En outre, dans le cadre de l’enquête interprofessionnelle réalisées durant l’été 2025, 158 cessations ont été annoncées pour les douze mois à venir. Elles représenteraient 55 millions de litres de lait. C'est 37 % de plus qu'en 2024. Ces chiffres sont associés à une augmentation des déconversions qui représentent 60 % des cessations, malgré la progression du prix du lait bio payé aux producteurs de 3 % en 2025.
Différentiel de prix
La rémunération des producteurs apparait centrale. Président de l’OP Bio Commun anciennement lait bio Seine et Loire, Pierre Moineau résume : « Une ferme bio doit le rester, être collectée et valorisée en bio. » Représentant plus de 500 producteurs des Pays de la Loire, de la Bretagne et de la Normandie, il déplore « un différentiel de prix de 40 euros [avec le lait conventionnel, ndlr] qui représente un risque fort de déconversion puisque les prix de revient sont supérieurs de près de 80 euros par litre ».

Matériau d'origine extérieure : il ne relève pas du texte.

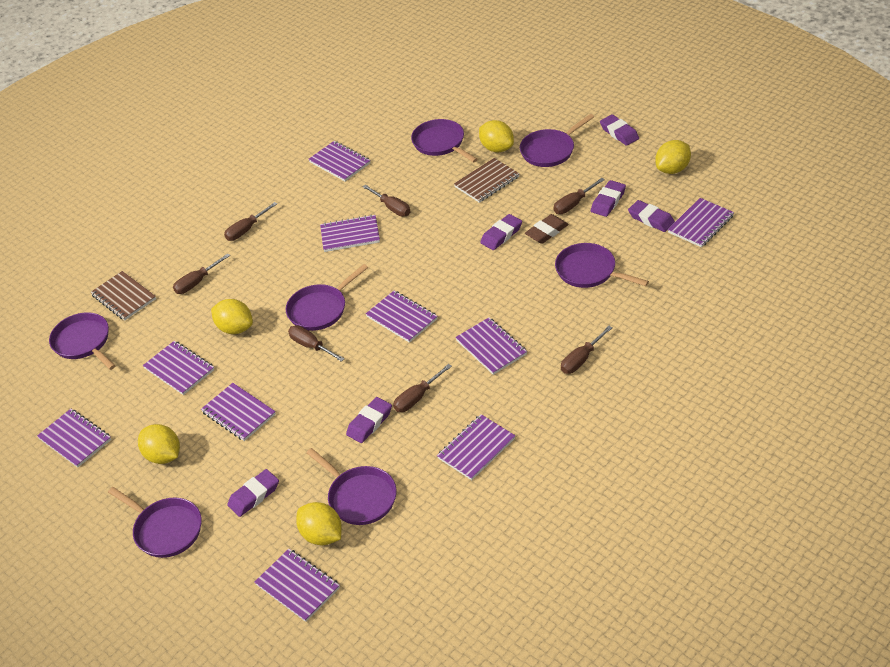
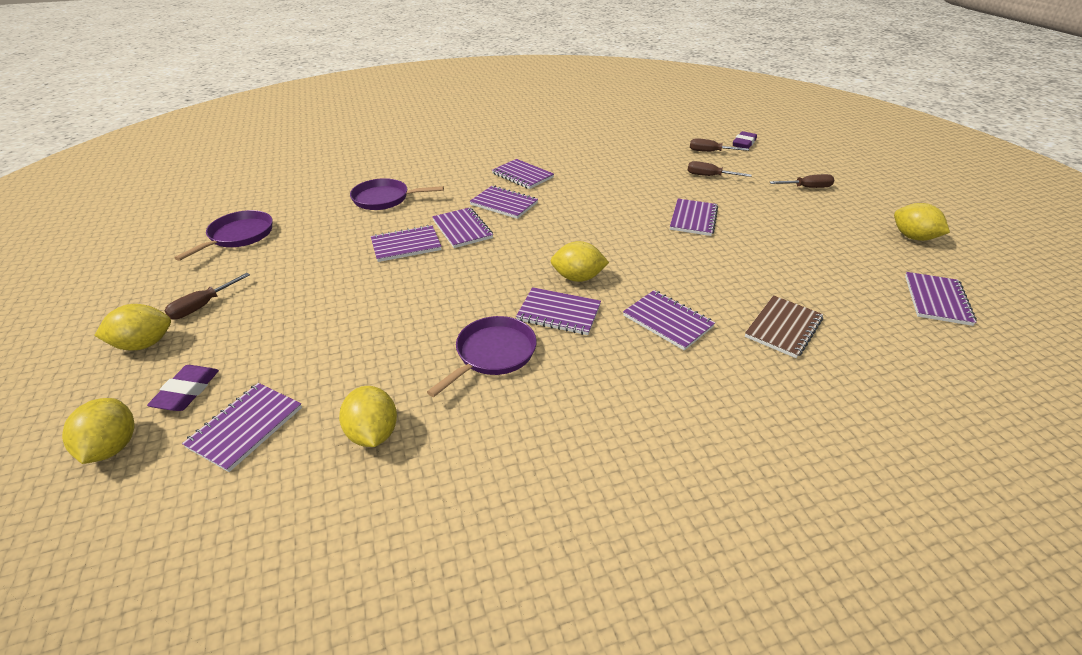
brown eraser: 1 -> 0
brown notebook: 2 -> 1
brown screwdriver: 7 -> 4
purple eraser: 6 -> 2
purple notebook: 10 -> 9
purple pan: 7 -> 3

Raphaël Cotty, producteur de lait dans le Finistère, regrette également « la dévalorisation du produit et la perte d’attractivité de la bio associées à ce faible différentiel de prix ». Dans ce contexte, Pierre Moineau se réjouit de la valorisation négociée par son organisation de producteurs selon les mécanismes du commerce équitable avec Danone Les 2 Vaches aboutissant à un prix de base de 574 euros les 1000 litres.

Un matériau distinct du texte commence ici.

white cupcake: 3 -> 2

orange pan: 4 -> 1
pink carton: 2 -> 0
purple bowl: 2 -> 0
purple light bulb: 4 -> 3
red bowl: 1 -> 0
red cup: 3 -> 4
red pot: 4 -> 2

Annonçant travailler sur cet enjeu de la rémunération avec Bio Commun, Arnaud Menard de la laiterie Olga (anciennement Vrai) déclare vouloir en outre donner une visibilité d’une grille tarifaire annuelle d’au moins un an aux producteurs. Le responsable des filières et relations agricole de l’entreprise laitière se réjouit ainsi de l’arrivée des premiers yaourts estampillés du label local et agroécologique Terres de Sources (1) sur les tables des restaurants scolaires de la métropole de Rennes.
Maud Cloarec, vice-présidente de Biolait, pointe un autre défi : « Notre volonté de collecter partout représente un coût de 50 € les 1 000 litres lequel impacte le prix payé à nos producteurs. Le maintien d’une production dans toutes les régions ne peut pas dépendre que de nous, il nécessite un investissement public. »
(1) Label créé par Eau du Bassin rennais encourageant les bonnes pratiques locales pour l’environnement et la protection de l’eau potable.